Keep your business farm fresh with FCC learning events.

Note from the editor

Allison Finnamore

Video links to popular farm management topics have become a favoured part of FCC Express. This week, we introduce a new video series, FCC Economic Spotlight. The series looks at what's been happening in the economic world and its impact on Canadian agriculture. The first video features FCC's senior agriculture economist, J.P. Gervais as he looks at topics ranging from the fluctuating Canadian dollar to the slow economic recovery in the United States.

Your comments, questions and story ideas are always welcome. You can contact me at allison@finnamore.ca.


1. WTO ruling applauded

Canadian livestock producers are hailing a World Trade Organization ruling against United States country of origin food labelling regulations as a major win for their industry.

A WTO dispute panel last week said COOL unfairly discriminates against Canadian live cattle and hogs sold into the U.S.

In a decision released Nov. 18, the panel unanimously found that COOL "is inconsistent with the United States' WTO obligations" by according "less favourable treatment to imported Canadian cattle and hogs than to like domestic products."

Dennis Laycraft, Canadian Cattlemen's Association executive vice-president, calls it a landmark ruling.

"It certainly puts a mark in the ground that you cannot unfairly treat animals imported into your country," Laycraft says.

The panel was responding to a challenge to COOL by Canada and Mexico.

The ruling does not actually strike down COOL itself. But it will require the U.S. to rework the rule in such a way so as not to discriminate against Canadian cattle and hogs, says Laycraft.

Jurgen Preugschas, Canadian Pork Council chair, described the ruling as a victory which "vindicates our objections."

Implemented in 2008, the rule requires U.S. retailers to label beef, pork and other foods according to their country of origin.

The measure forces U.S. packers and wholesalers to segregate animals and meat in order to comply with the rule, thus increasing their costs. Many packing plants simply refuse to import Canadian hogs and cattle. Those who do often discount prices to compensate for their higher costs.

As a result, Canada's hog and cattle farmers have lost hundreds of millions of dollars in lost sales and lower prices.

Laycraft says the negative impact on cattle prices has been anywhere between $30 and $120 a head, depending on market conditions.
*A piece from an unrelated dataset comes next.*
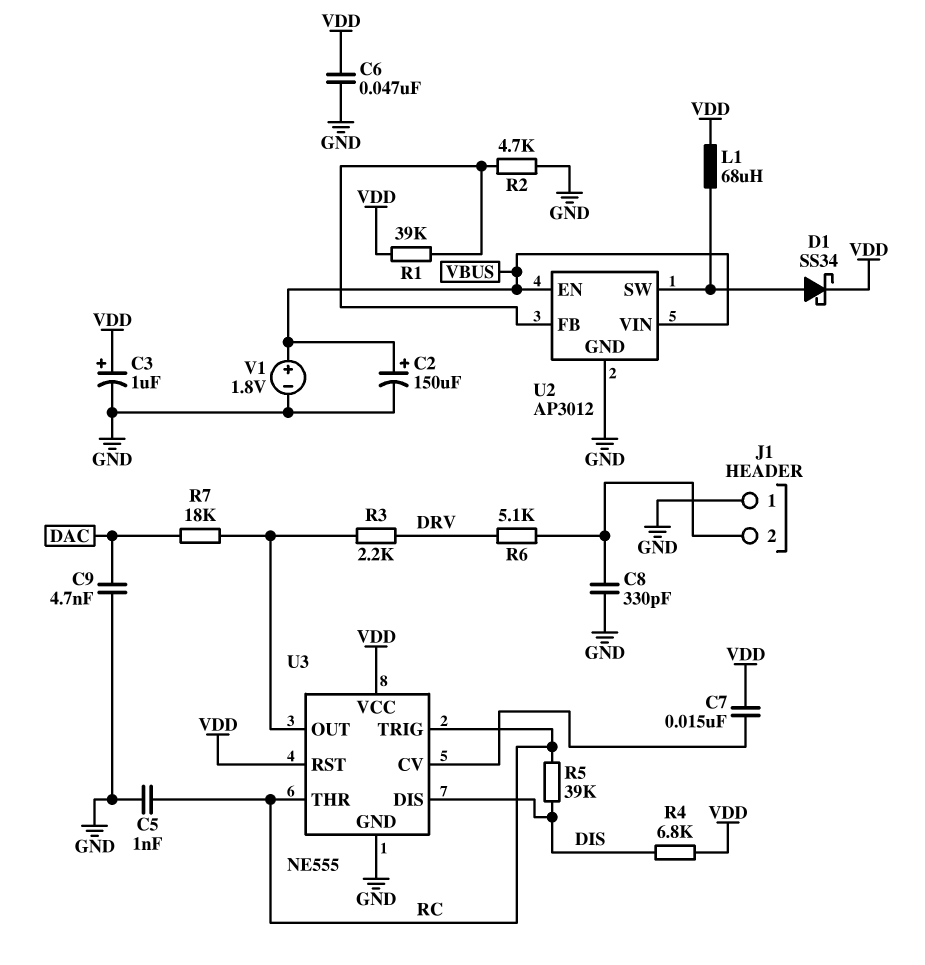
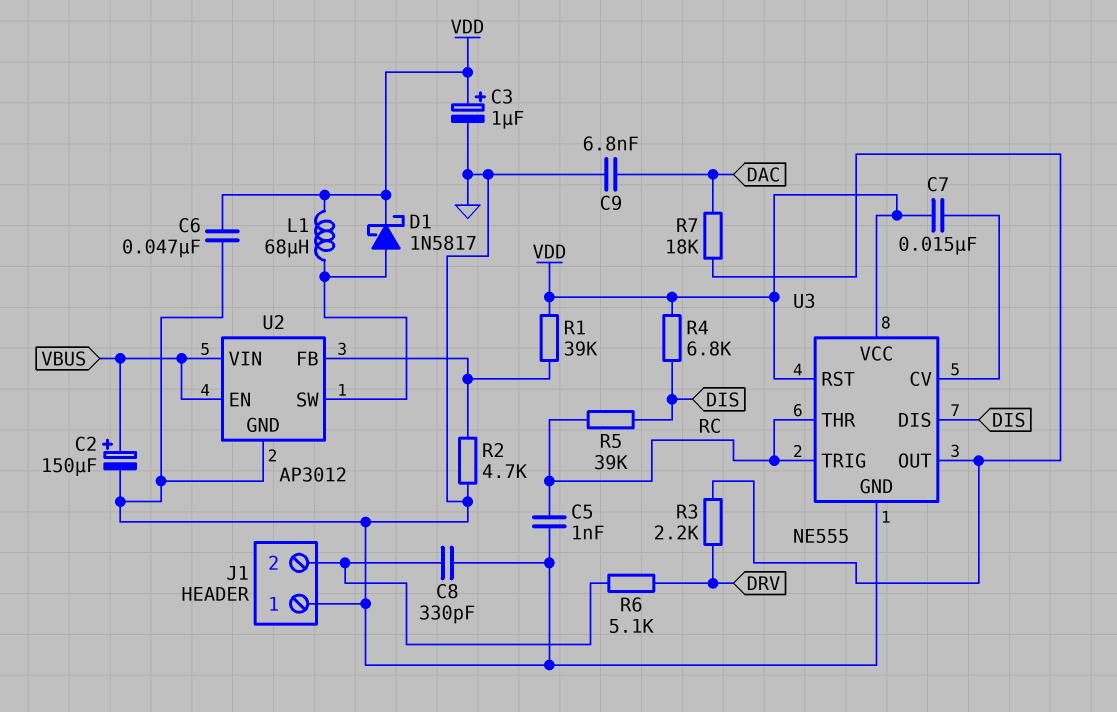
C9: 4.7nF (DAC, GND) -> 6.8nF (DAC, GND)
D1: schottky SS34 (A U2/SW, K VDD) -> schottky 1N5817 (A U2/SW, K VDD)
V1: 1.8V (plus VBUS, minus GND) -> none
The Canadian Pork Council says weanling exports between 2007 and 2010 declined by 30 per cent in volume and at least $5 to $10 per animal in value. In Ontario alone, live hog exports to the U.S. fell by nearly 60 per cent during that time.

The trade restrictions resulting from COOL have added to the problems of a livestock industry already suffering from a combination of depressed markets, rising costs, a strong Canadian dollar and, in the case of cattle producers, the after-effects of BSE.

The panel ruling marks an important step on the road to recovery for a troubled industry, says federal agriculture minister Gerry Ritz.

The U.S. has 60 days to appeal the ruling. A statement from the office of the U.S. Trade Representative says the agency is "considering all options, including appealing the panel's decision."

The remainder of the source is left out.